The word “autonomy” — quite an important word in self-determination theory — leads to particular puzzles.
We might reasonably think that “autonomy” means “the teacher encourages students by giving them relatively more freedom to explore and solve problems on their own.” However, in this terminological world:
“Autonomy support … directs attention towards activities that are necessary for learning, thus reducing the proportion of cognitive load that is extraneous.”
Which is to say, teachers support autonomy by “directing” students in specific ways.

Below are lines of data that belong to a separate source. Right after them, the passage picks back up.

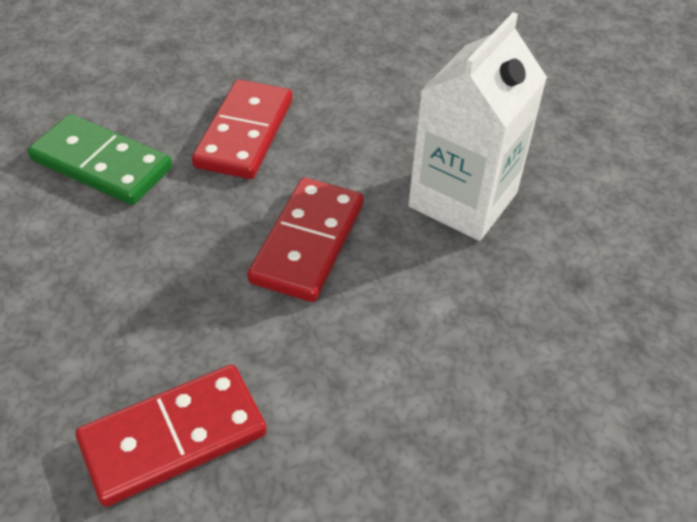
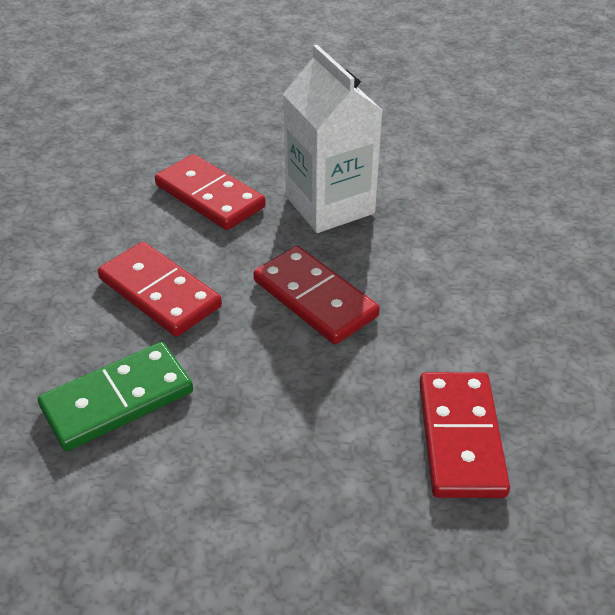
camera: 60 degrees left, 5 degrees down
(403, 109) = (210, 196): none -> red domino

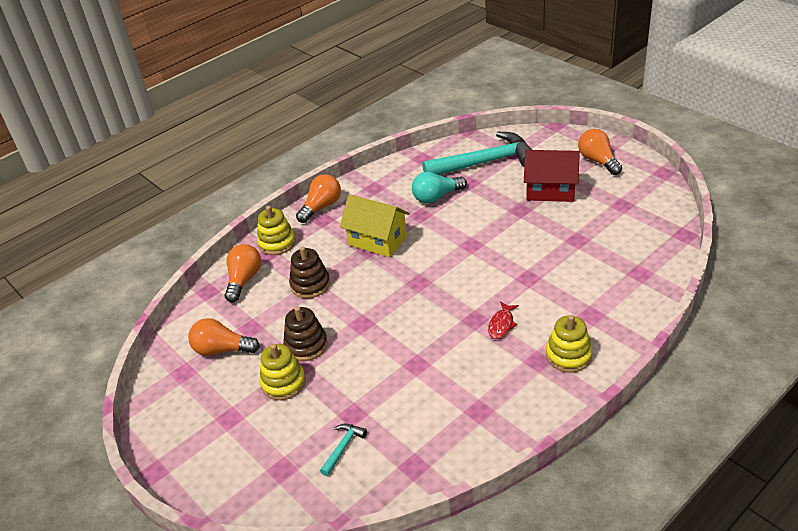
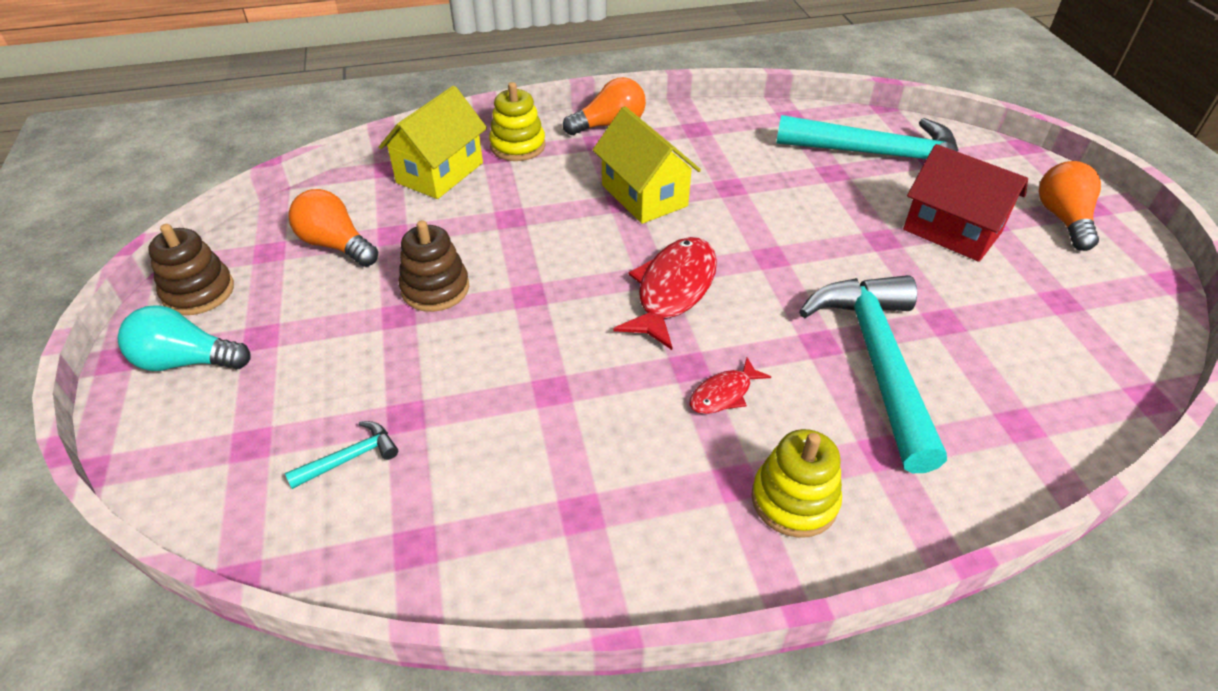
camera: 25 degrees right, 5 degrees up
(244, 280) = (440, 173): orange light bulb -> yellow house
(283, 383) = (363, 324): yellow stacking toy -> none
(310, 284) = (511, 213): brown stacking toy -> brown stacking toy (199, 292)
(436, 197) = (771, 172): turquoise light bulb -> turquoise light bulb (186, 361)
(436, 285) = (673, 290): none -> red fish
(560, 274) = (877, 361): none -> turquoise hammer

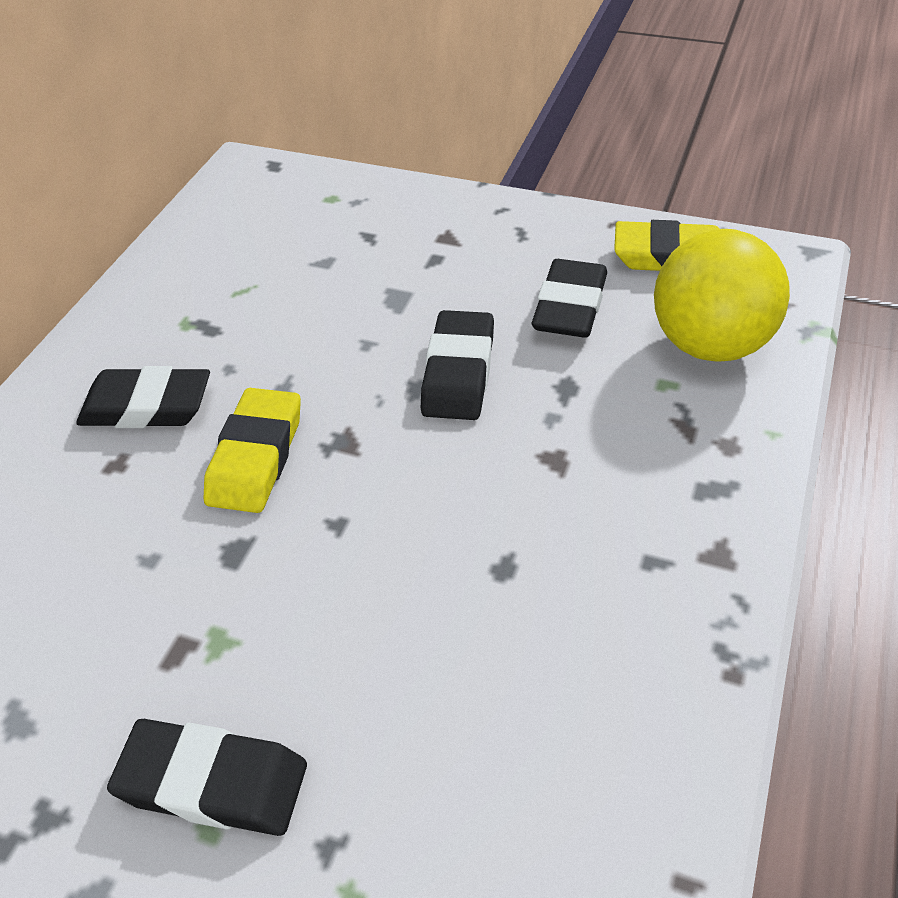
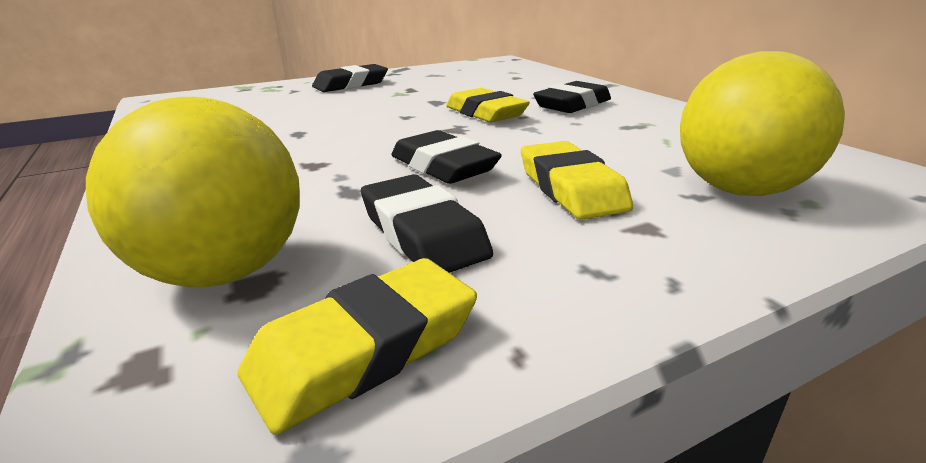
camera: 130 degrees right, 20 degrees down
(340, 224) = (739, 190): none -> yellow ball
(422, 287) = (571, 188): none -> yellow eraser

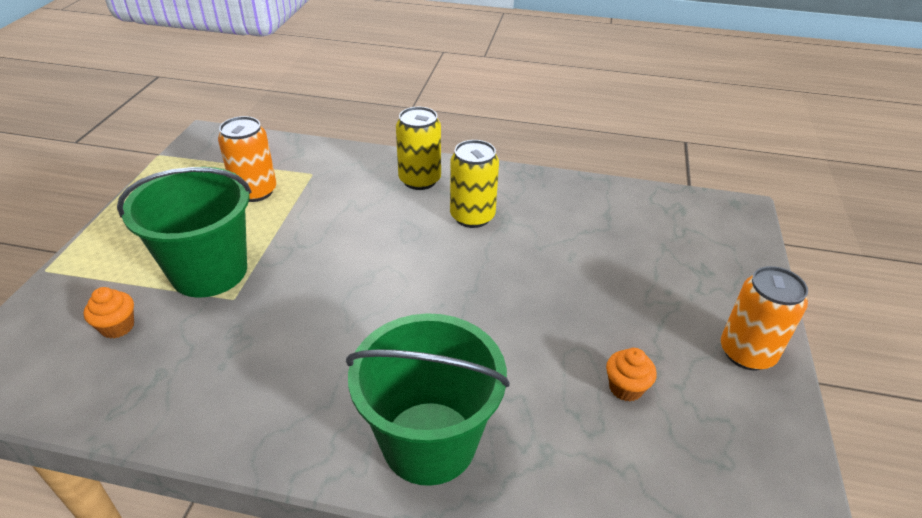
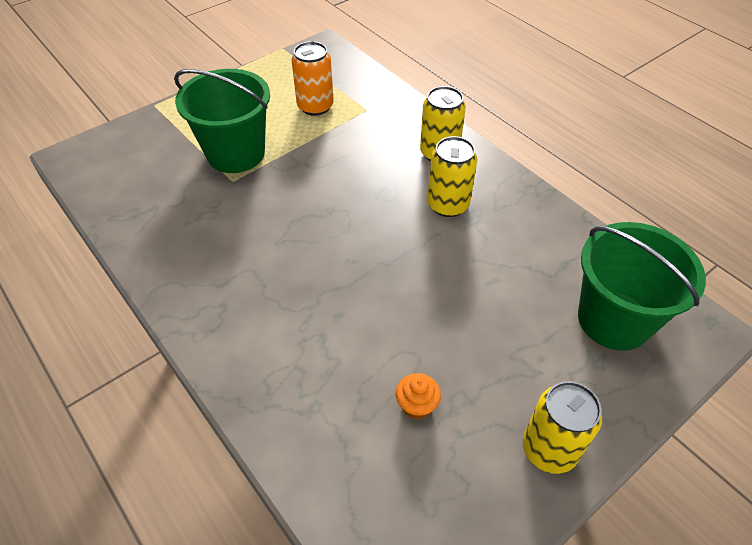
camera: 40 degrees right, 10 degrees up
(117, 327) = (158, 164): orange cupcake -> none
(429, 442) = (250, 349): green bucket -> green bucket (614, 320)
(747, 353) = (549, 449): orange can -> yellow can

Lots of student freedom might sound “autonomous,” but that’s not what the word “autonomy” means in this context.
To Sum Up
I’ve focused on this terminology because I think the study’s results are easy to misunderstand.
Here is their conclusion, quoted from the abstract:
We conclude that by using load-reducing strategies and a motivating style characterized by structure and autonomy support, teachers can reduce students’ cognitive load and improve their self-regulated motivation, engagement, and achievement.
In that sentence, “autonomy support” does NOT mean “give students lots of freedom” or “be sure to emphasize voice and choice.” Instead, it means “students can think effectively and autonomously when teachers direct them towards specific and manageable cognitive work.”
That effective thinking, it turn, results in more learning, and higher levels of motivation.
The big picture: by putting together two distinct research fields — cognitive load theory and self determination theory — we can start to get a clearer picture of complex classroom realities.
A final note:
The title of this blog post includes the phrase “teaching style” because the researchers use it.
That phrase, however, does NOT mean that “learning styles” are a thing. They’re not.
Evans, P., Vansteenkiste, M., Parker, P., Kingsford-Smith, A., & Zhou, S. (2024). Cognitive Load Theory and Its Relationships with Motivation: a Self-Determination Theory Perspective. Educational Psychology Review, 36(1), 7.